The study, published in the February issue of the journal American Sociological Review, tapped information on roughly 4,500 married U.S. couples who participated in the National Survey of Families and Households.
The nationally representative data, collected between 1992 and 1994, is considered the most recent large-scale information measuring sexual frequency in married couples. The average age of survey participants was 46 for the husbands and 44 for the wives, and the marriages were all heterosexual.
Together, the couples spent about 34 hours a week on traditionally female chores, plus an additional 17 hours a week on tasks typically considered men's work. Husbands did about one-fifth of so-called traditional female chores and a little more than half of the male tasks, suggesting that wives helped out with the men's chores more often than husbands took on the wives'.

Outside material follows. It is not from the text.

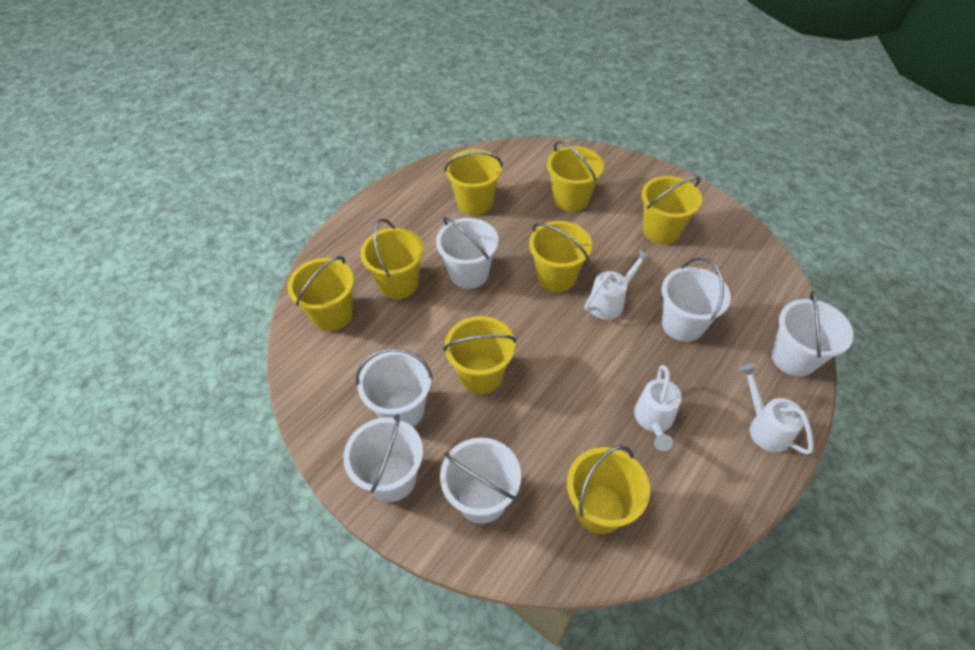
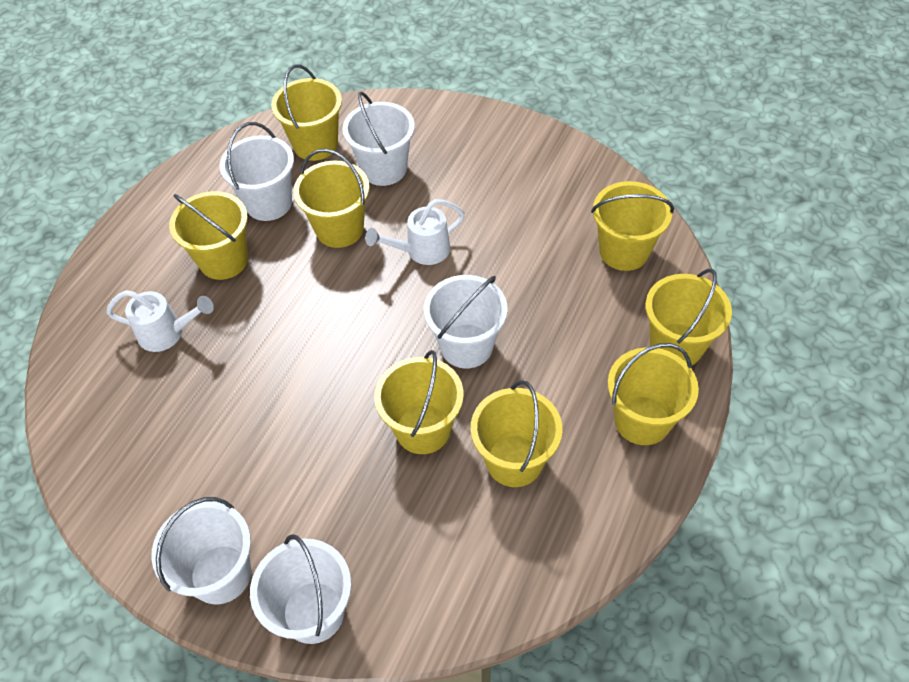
white bucket: 6 -> 5
white watering can: 3 -> 2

The researchers accounted for differences in self-reported happiness in the marriage, how recently the couples were married, family structure, each spouse's time spent in paid work, the wife's share of income, education and self-rated health, among other factors.
Men and women reported having sex an average of about five times a month. For those couples in which the wife does all the traditionally female housework, husbands and wives reported having sex 1.6 times more a month than those where the husband does a larger share of those chores.
Does the data still apply now, 20 years after the survey was done? Brines said that although a lot has changed in marriage since the 1960s -- especially with women increasingly taking on jobs outside the home and men having a greater role in child rearing -- research shows relatively little change in household assignment of tasks since the 1990s.